Nova Scotia is hoping its ship has not sailed. The government, the business community and virtually anyone who calls the province home is hoping that political winds will shift to the east and the Irving Shipbuilding Inc. bid for $35 billion in federal government contracts will prevail.

Bids for the shipbuilding contracts, which include roughly $28.5 million for combat vessels and the remainder for Coast Guard and other non-combat vessels, have now closed. Three contenders are in the running. In addition to Irving, there is North Vancouver, B.C.-based Seaspan and an Ontario/Quebec consortium that had entered at the last minute (after the deadline for bids was extended by two weeks).

The stakes are high. According to a study by the Conference Board of Canada, if Irving wins the contract for the combat vessels alone, everybody wins. The Ottawa-based research organization found 11,500 jobs will materialize, Nova Scotia’s real gross domestic product would peak at $897 million in 2020 and the national GDP would see a $1.5 billion increase.

If Irving’s Halifax shipyards and other facilities aren’t successful in any bid, however, the boat will quickly sink, the Conference Board concluded: Nova Scotia’s real GDP is projected to decline by $173 million after 2017, and approximately 2000 jobs will be sunk.

The stakes may be even higher, according to David Zimmerman, a military historian at the University of Victoria. He told the Globe and Mail that the losing bidders are not likely to survive.

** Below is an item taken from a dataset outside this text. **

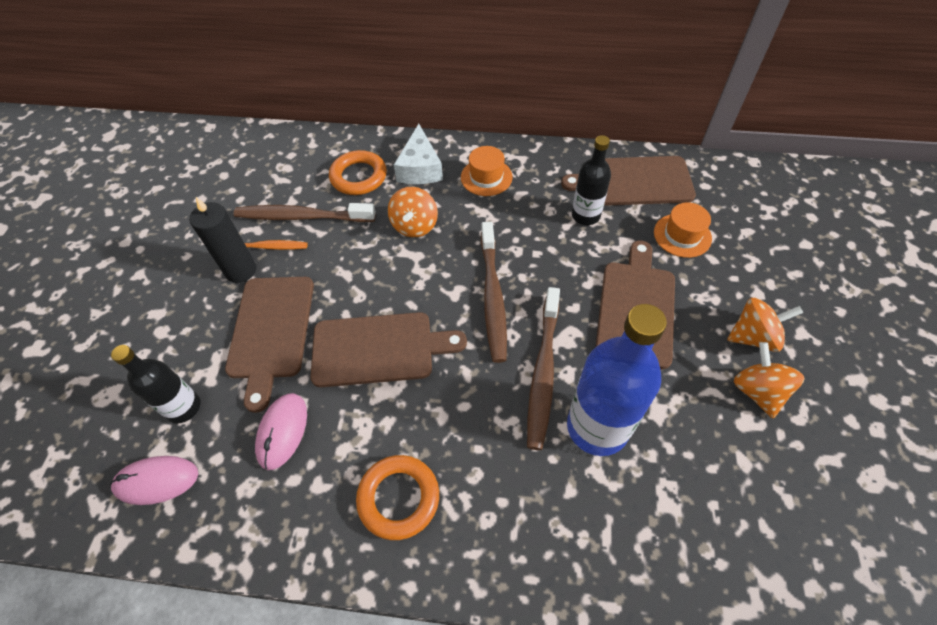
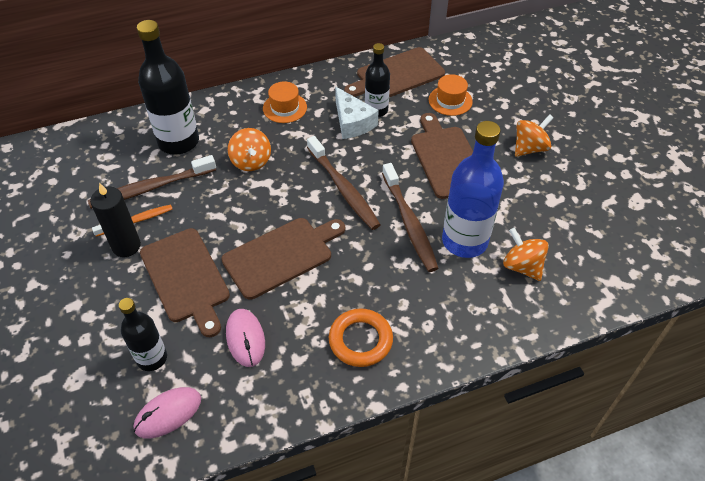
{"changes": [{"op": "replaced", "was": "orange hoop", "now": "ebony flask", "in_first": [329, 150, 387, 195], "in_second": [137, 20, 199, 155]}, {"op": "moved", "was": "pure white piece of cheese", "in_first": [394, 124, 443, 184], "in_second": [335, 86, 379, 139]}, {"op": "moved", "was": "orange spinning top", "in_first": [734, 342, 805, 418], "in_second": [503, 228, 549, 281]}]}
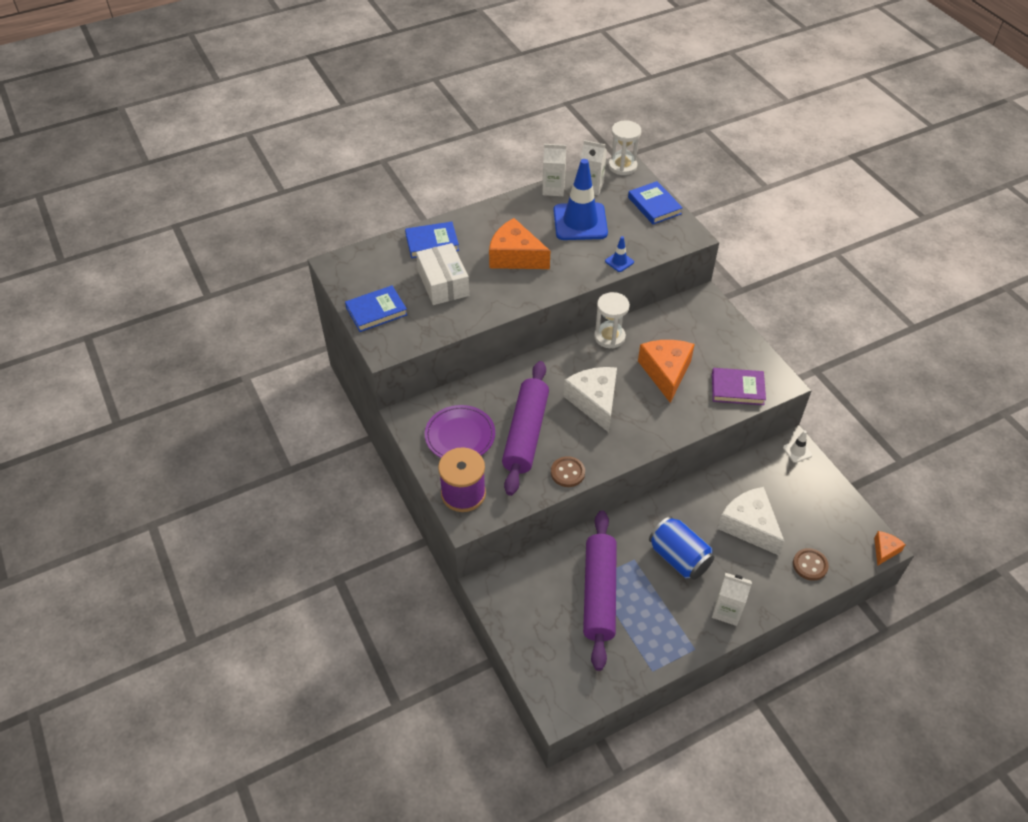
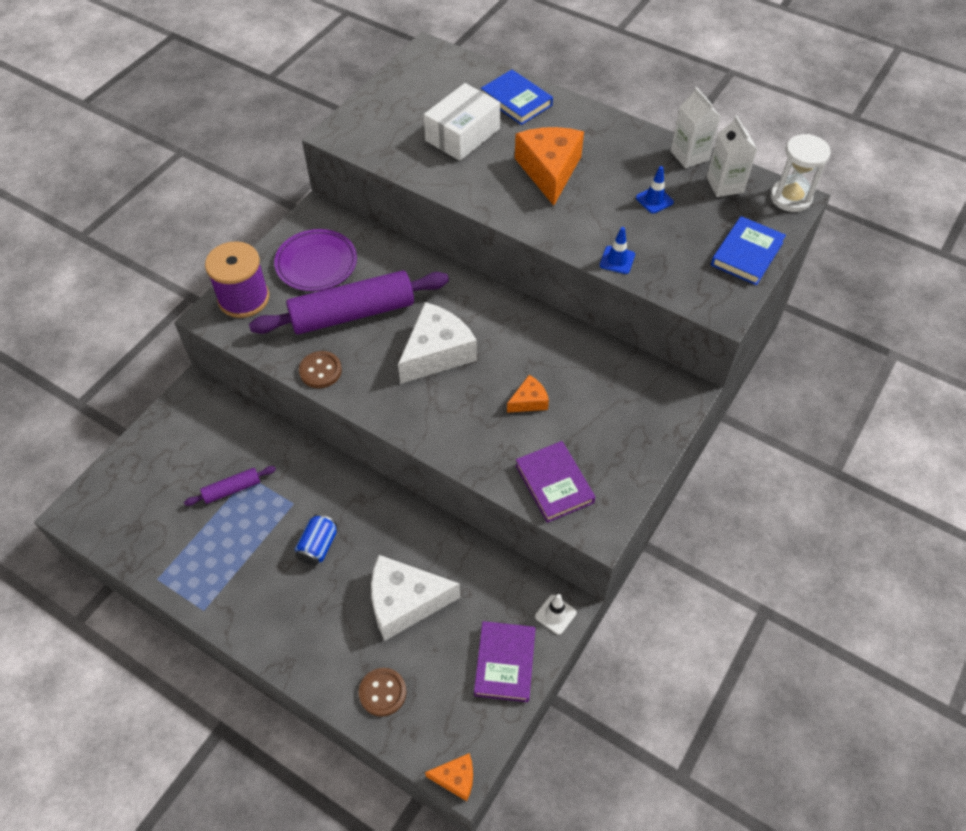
{"changes": [{"op": "resized", "was": "royal purple pastry roller", "in_first": [583, 510, 617, 671], "in_second": [184, 466, 276, 506], "ratio": 0.45}, {"op": "resized", "was": "blue tin", "in_first": [649, 516, 714, 580], "in_second": [295, 514, 337, 565], "ratio": 0.6}, {"op": "turned", "was": "pure white piece of cheese", "in_first": [717, 487, 785, 555], "in_second": [371, 555, 460, 641], "clockwise": -120}, {"op": "added", "now": "royal purple hardback", "in_second": [474, 621, 536, 702]}, {"op": "resized", "was": "orange piece of cheese", "in_first": [638, 340, 695, 403], "in_second": [507, 375, 549, 413], "ratio": 0.5}, {"op": "resized", "was": "blue road cone", "in_first": [554, 159, 608, 240], "in_second": [636, 166, 674, 214], "ratio": 0.42}, {"op": "removed", "was": "blue hardback", "in_first": [345, 285, 407, 332]}, {"op": "removed", "was": "pure white hourglass", "in_first": [594, 292, 630, 348]}, {"op": "removed", "was": "pure white carton", "in_first": [712, 573, 752, 626]}]}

Understandably, Irving, the provincial government, and business organizations across the province are pushing hard — and publicly — for a win. As the race heated up, Nova Scotia had announced $20 million in loans so Irving could upgrade its dry dock in Halifax. (Meanwhile, the British Columbia government came forward with a package worth $40 million over 30 years, and Quebec dangled the possibility that contracts for building twin ferries could be awarded without tenders.)

Now, the fight has been taken to the streets. Nova Scotia is running a $100,000 campaign that includes a website (http://shipsstarthere.ca) vigorously encouraging everyone to promote Nova Scotia’s bid. There also are huge roadside billboards for those browsing in the real world. (Although it is unclear why the billboards are plastered across Halifax. We’re already in favour of Irving winning the bid.) Irving has developed a four-page booklet that was distributed across Atlantic Canada, subtly entitled Canada’s Federal Fleet Builder.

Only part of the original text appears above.